You have got to love a song that keeps you guessing, keeps evolving, keeps adding new and interesting details, a song that doesn’t pander to the listener’s expectations but instead follows its own path, plays by its own rules. And that is exactly what you find with The Shrubs and their latest single, “Let Us In.”

And they start throwing curveballs straight away, that intro, which sounds like a demo, and one being played loudly three doors down, had me checking volumes and settings before the song proper reveals itself and explodes in shards of shimmering guitar, boisterous beats, and grumbling basslines.

Okay, it settles down fairly quickly, pulled by the ebb and flow of creative tides between spacious, dream-pop lulls and bigger shoegaze crescendoes, but there is more to it than that, and in turns it throws around arabesque interludes, hazy moodscapes littered with strange sonic motifs, buzzy basses, and more before alighting on a sublime final sonic question mark.

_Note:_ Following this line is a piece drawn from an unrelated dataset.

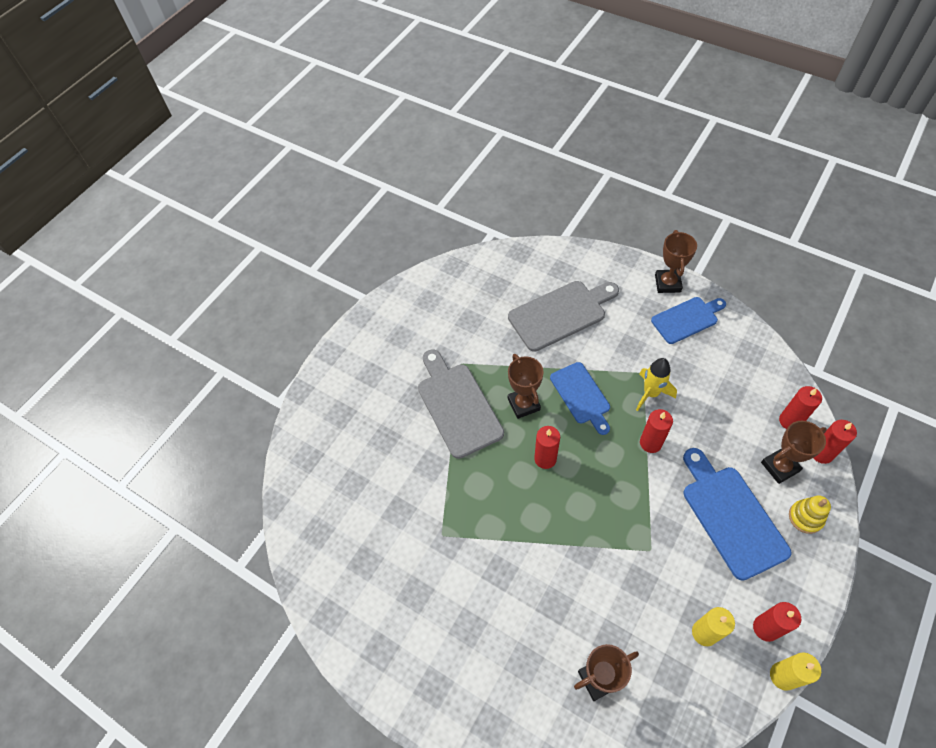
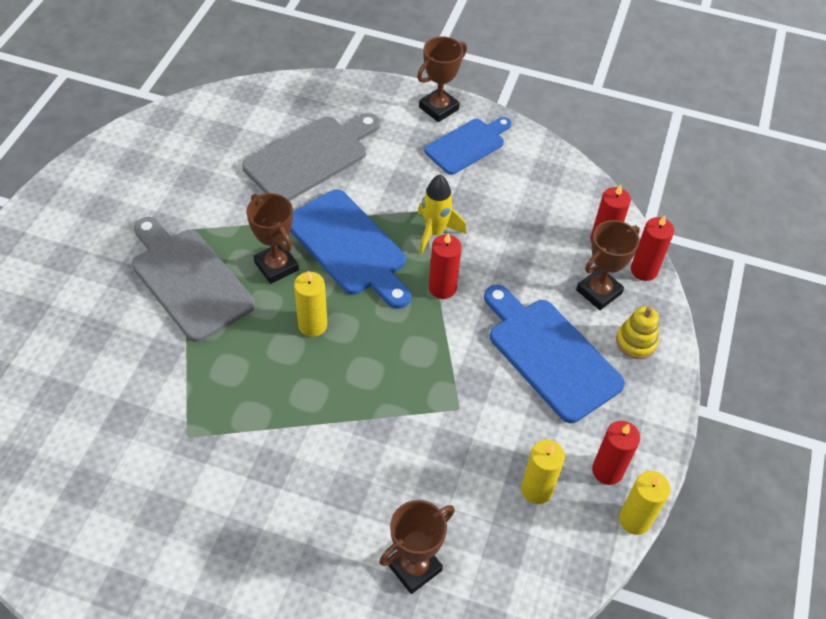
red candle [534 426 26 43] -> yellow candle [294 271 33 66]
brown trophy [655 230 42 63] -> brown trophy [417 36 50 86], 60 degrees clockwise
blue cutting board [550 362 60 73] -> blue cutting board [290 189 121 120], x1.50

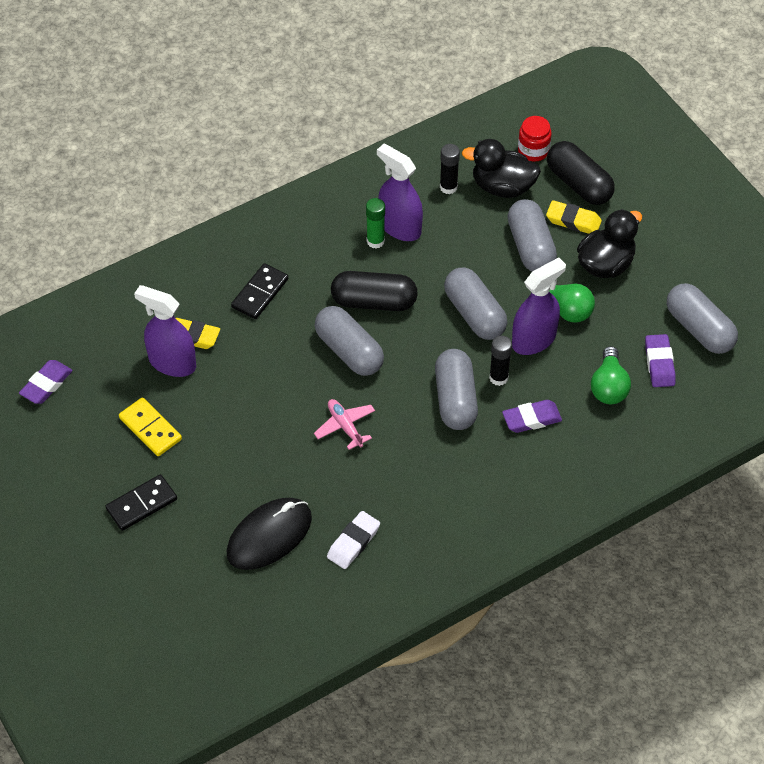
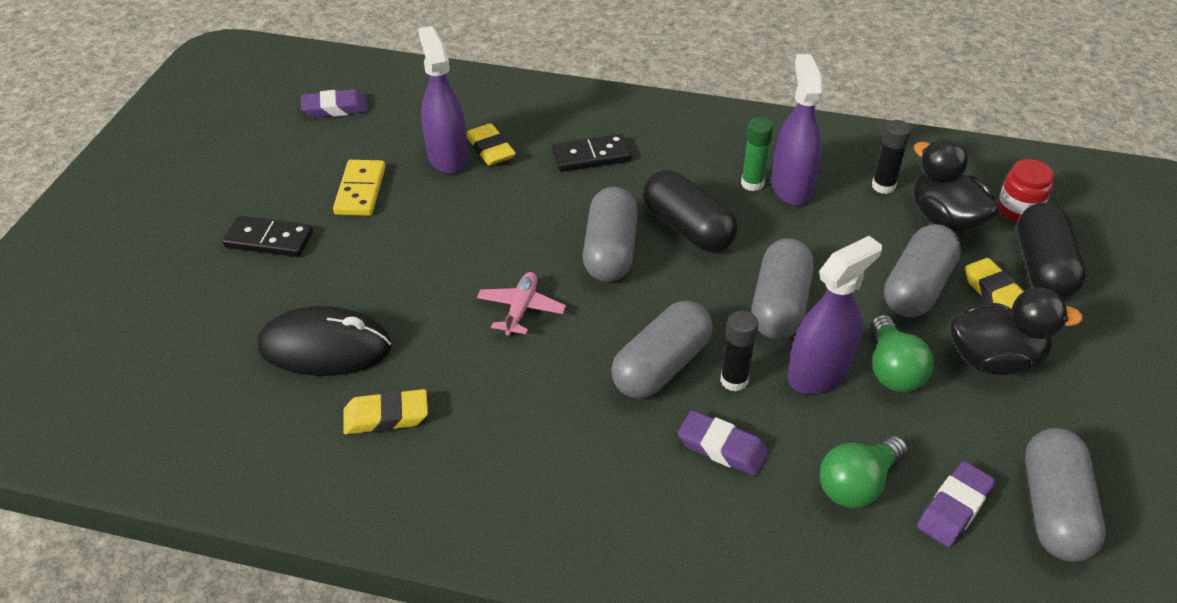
white eraser [327 511 53 58] -> yellow eraser [343 389 85 45]
purple spray bottle [512 257 54 98] -> purple spray bottle [788 236 94 158], 45 degrees counterclockwise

But “Let Us In” is not just an intriguing song but a poignant one, shedding light on how quick we are to judge, especially when dealing with critical issues such as homelessness or mental health issues. “Walk a mile in their shoes,” before assuming the worst, it perhaps suggests.

Sonically, a great song, one that echoes late eighties UK indie, mixed with a more progressive alt-rock, and lyrically addressing one of the timely, though also sadly timeless, issues of society and the human condition.